Côte D’Ivoire: Ouverture du premier procès du massacre de Duékoué

Débuté depuis le mercredi 24 mars 2021, le procès des massacres de Duékoué se tient devant la Cour d’ Assises d’Abidjan. Sur le banc des accusés, se trouve Amadé Ouérémi qui comparaît seul pour répondre des exactions commises par lui durant la crise politique ivoirienne de 2010 à 2011 dans le pays.

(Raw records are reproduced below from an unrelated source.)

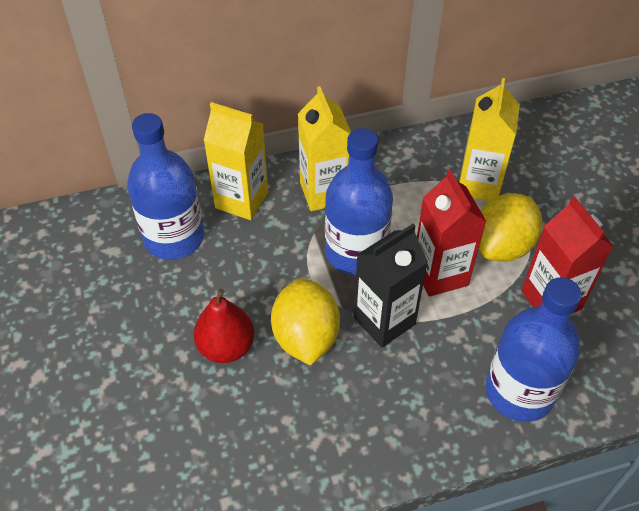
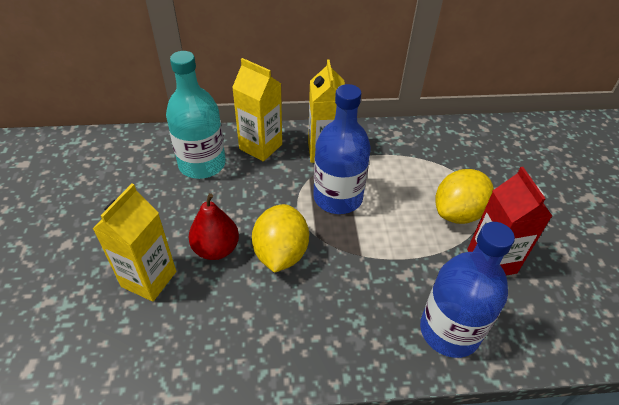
camera: 10 degrees right, 5 degrees down
(174, 238) = (202, 164): blue bottle -> turquoise bottle
(384, 321) = (347, 252): black carton -> none
(440, 274) = (402, 225): red carton -> none
(479, 184) = (448, 165): yellow carton -> yellow carton (149, 279)

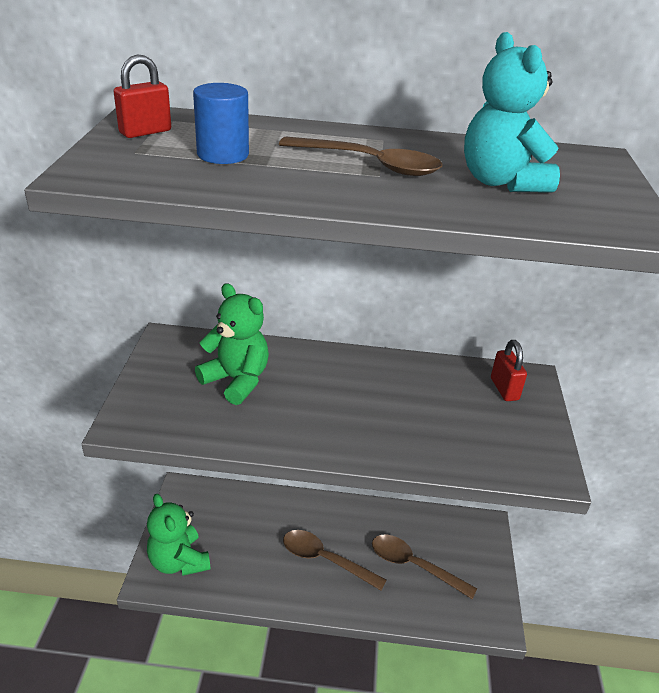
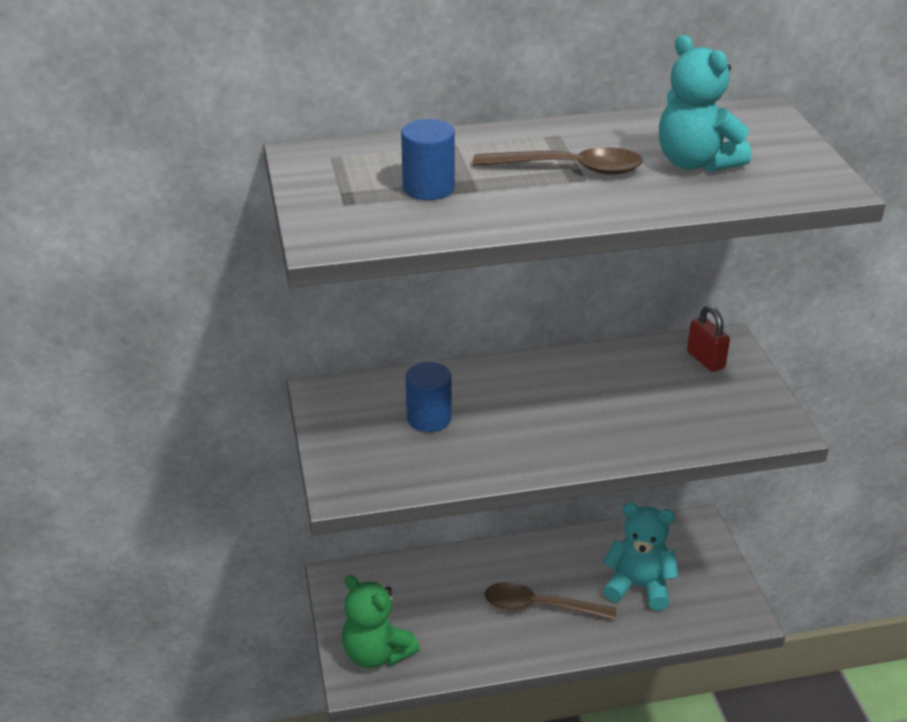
camera: 15 degrees left, 0 degrees up
(145, 132) = (330, 177): red padlock -> none
(236, 380) = (429, 418): green teddy bear -> blue cylinder
(414, 566) = (638, 586): brown spoon -> turquoise teddy bear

Amadé Ouérémi, en treillis, a nié les faits qui lui sont reprochés

Il y a de cela dix ans, que la Côte d’Ivoire s’est retrouvée plongée dans une violente crise post-électorale, le 29 mars 2011. Durant cette période, la ville de Duékoué, dans l’ouest du pays, a été le théâtre d’un massacre par les milices pro-Ouattara, occasionnant plus de 800 morts, selon le Comité international de la Croix-Rouge. Depuis le mercredi 24 mars, un homme est jugé par le tribunal criminel d’Abidjan. Amadé Ouérémi, ancien bandit et trafiquant des montagnes de l’ouest, aurait prêté main forte aux ex-rebelles lors de la conquête de cette région en 2011. Arrêté depuis 2013, il est accusé d’être l’un des artisans de ce massacre de Duékoué.

Premier jour du procès

Selon le correspondant de RFI Pierre Pinto, il y a une vingtaine de chefs d’accusation retenus contre Amadé Oueremi : de « génocide » à « crimes de guerre » en passant par « assassinat », « viol », « attentat » ou « extorsion »…
À l’audience, toujours selon source, devant l’accusé le greffier a durant deux heures lu une longue litanie de témoignages décrivant la sauvagerie de ces violences de fin mars 2011 : les exécutions sommaires d’hommes, de vieillards et de garçons, les femmes et les filles violées, les maisons pillées et incendiées… Amadé Ouérémi est soupçonné d’avoir pris part activement à ces tueries avec ses hommes.

Son interrogatoire

Toujours selon P. Pinto, au cours de son interrogatoire, Amadé Ouérémi tente d’expliquer qu’il était sous les ordres d’un chef rebelle, le lieutenant Coulibaly, surnommé « Coul ». Pour autant, il se défend d’avoir participé aux massacres. « J’étais au village de Blodi. Je chargeais les munitions. Je ne suis arrivé que le lendemain de la libération de Duékoué, à 16 heures », raconte l’accusé selon RFI.

Durant tous les débats, à en croire RFI, Amadé Ouérémi se pose en petite main, sans homme sous ses ordres. Il défend toutefois l’opération contre le quartier Carrefour qui, selon lui, visait des miliciens pro-Gbagbo. « Mais qui a tué ces 817 personnes en une journée ? », insiste régulièrement le président. « C’est la guerre ! », répond une première fois l’accusé, qui désignera plus tard aussi les chasseurs dozos. A noter qu’une dizaine de témoins ont fait le déplacement de Duékoué pour ce procès, selon P. Pinto.

Deuxième jour du procès

Des propos rapportés par le correspondant de RFI Pierre Pinto, dès la reprise des débats, le président a posé une question claire à l’accusé : « Qui a donné l’ordre d’attaquer Carrefour ? », « C’est Losseni Fofana », répond Amadé Ouérémi, incriminant ainsi « Loss », l’un des principaux commandants de zone rebelles régnant sur l’Ouest, et qui aurait orchestré son arrestation en 2013. À la barre, Amadé Ouérémi réaffirme qu’il n’a pas participé aux tueries les 28 et 29 mars 2011. Il se défendra de n’être qu’un simple « élément » du groupe du lieutenant Coulibaly lui-même aux ordres de « Loss ».

Les témoignages le désigne comme un chef de milice

P. Pinto rapporte que les témoignages de la plupart des 11 témoins interrogés durant ce deuxième jour de procès, présentent Amadé Ouérémi comme un chef de milice craint depuis plusieurs années dans la région. De petit mécanicien, il s’est mue en un riche planteur et trafiquant redouté . Tous accusent ses hommes d’exactions à Carrefour fin mars 2011. Avant la guerre, « quand ses épouses sortaient en ville, elles étaient toujours escortées par plusieurs hommes armés », témoigne un pasteur dont le fils adolescent a été assassiné lors du massacre. Revenant sur les journées des 28 et 29 mars, un témoin affirme : « Je l’ai vu mener ses opérations en personne. Il avait quatre hommes pour le protéger. Je suis sûr que c’était lui ». Amadé Ouérémi dément encore.

A la fin de ce deuxième jour, rendez vous a été donné pour le mercredi 1er avril pour la suite du procès.